O jovem escritor piauiense publica seu terceiro livro de ficção, Somos todos inocentes, ainda situado no interior de seu estado. O caso de O. G. Rego é bastante curioso. Há alguns anos publicou seu livro de estreia, Ulisses entre o amor e a morte. Era uma novela e foi saudada com certo entusiasmo por quantos tomaram conhecimento dela — uma narrativa algo poética, já com o halo de sortilégio que iria marcar seus outros livros.
Muitos anos depois o autor publicou Rio subterrâneo e agora Somos todos inocentes. E a constatação é uma só: O. G. Rego de Carvalho mudou. Passou daquela narrativa sensível e forte, para um tipo de romance romântico, algo exacerbado em amores e frustrações, que o levou a usar uma linguagem envelhecida, numa forma de romance acadêmico. O mundo que ele retrata é envelhecido e socialmente atrasado, mas não nos parece que exumar uma forma de linguagem seja o caminho apropriado para um possível “realismo” das situações.
Pelo contrário, os personagens falando pomposamente — com as interferências do autor — no interior do Piauí, repercute falso, quer no espaço mesmo da ficção ou em relação à realidade.

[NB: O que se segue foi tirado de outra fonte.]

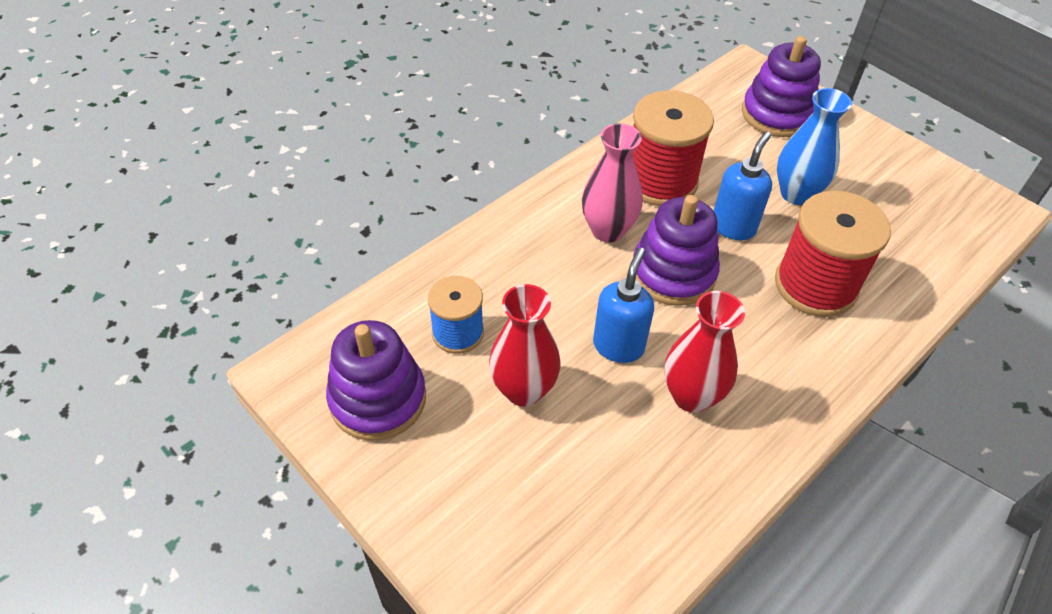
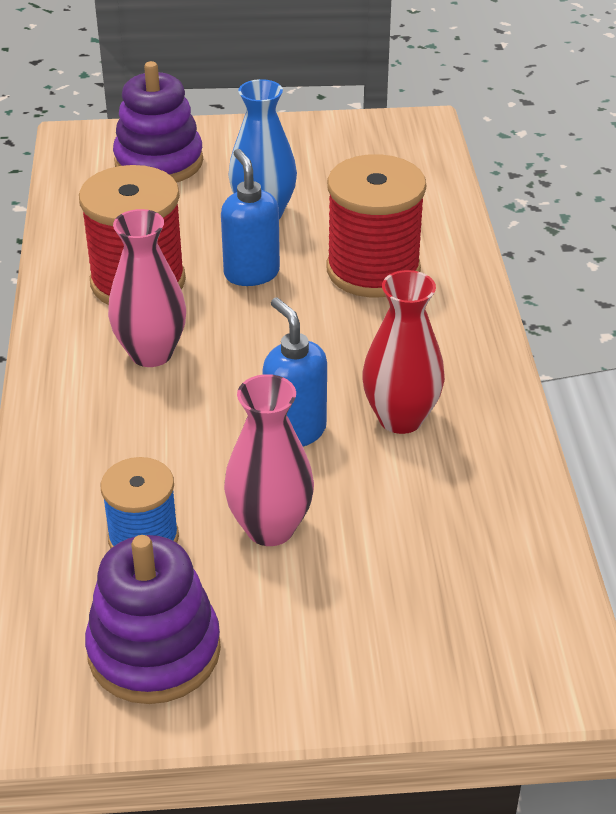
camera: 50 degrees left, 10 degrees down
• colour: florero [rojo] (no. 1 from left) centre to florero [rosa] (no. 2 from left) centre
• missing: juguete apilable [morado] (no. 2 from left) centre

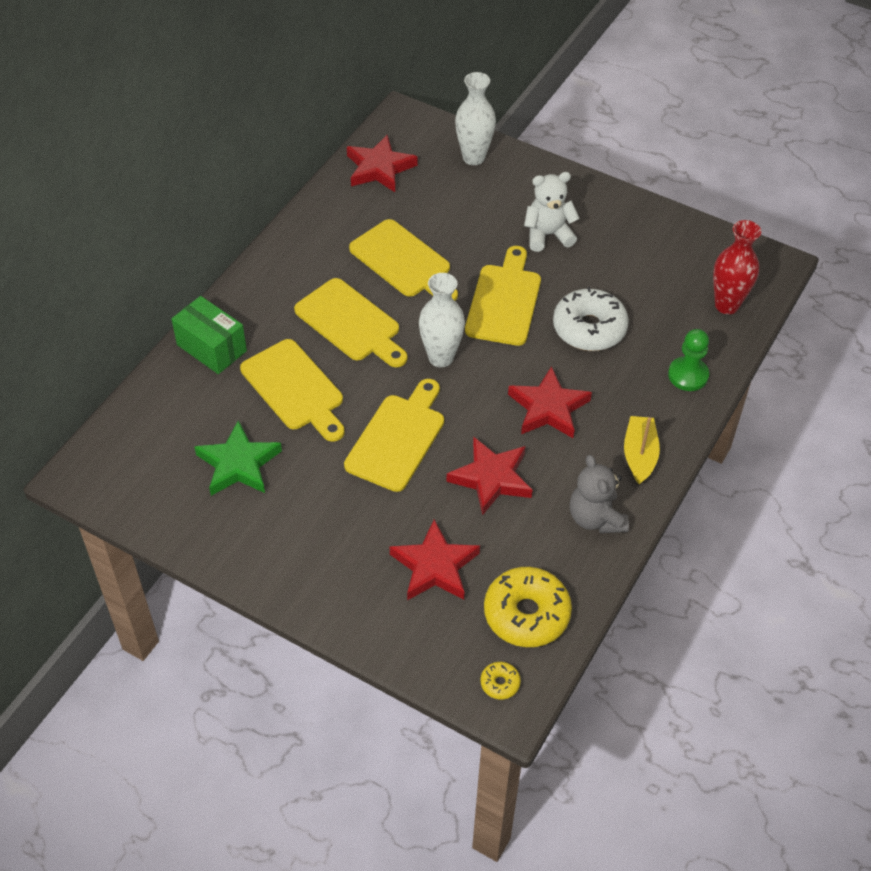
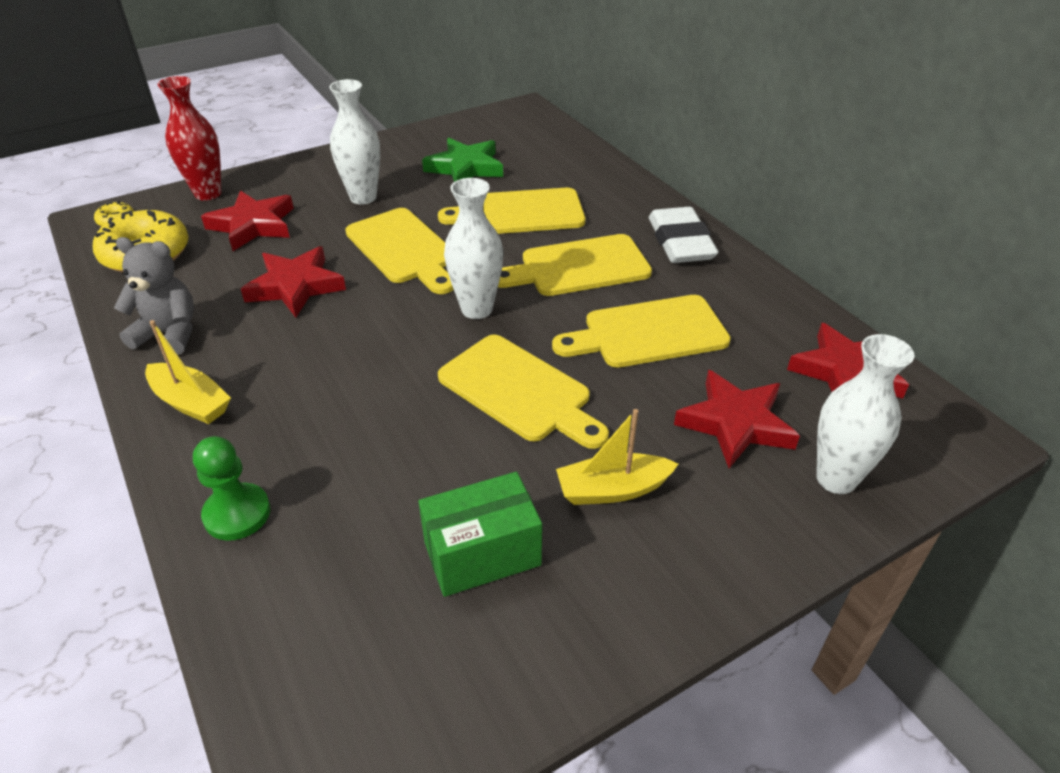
camera: 120 degrees right, 10 degrees down
• relocated: florero [rojo] top right to top left
• appeared: florero [blanco] (no. 1 from left) top centre
• relocated: caja [verde] middle left to bottom centre
• exchanged: osito [blanco] top centre to barco [amarillo] (no. 2 from left) centre
• appeared: goma de borrar [blanco] top centre
• relocated: estrella [rojo] (no. 4 from left in the first image) centre to estrella [rojo] (no. 3 from left) middle right
• missing: rosquilla [blanco] middle right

Curioso que o mundo rico de sugestões, personagens cheios de possibilidades criadoras, estão presentes nos livros de O. G., que parece ter se esquecido que a ficção no Brasil mudou muito e que o levantamento do coloquial, por exemplo, em nível literário, não admite mais interferências tais como “inquiriu”, “exclamou”, “murmurou”, “admoestou”, etc., expressões de um romance naturalista exaurido. Também o tratamento na segunda pessoa do singular, salvo caso especial, não se coaduna com a simplicidade de uma linguagem interiorana. Enfim, O. G. Rego de Carvalho sabe o que quer e trabalha em função de sua própria sensibilidade.
Fonte: Assis Brasil, História crítica da literatura brasileira — O romance (1973).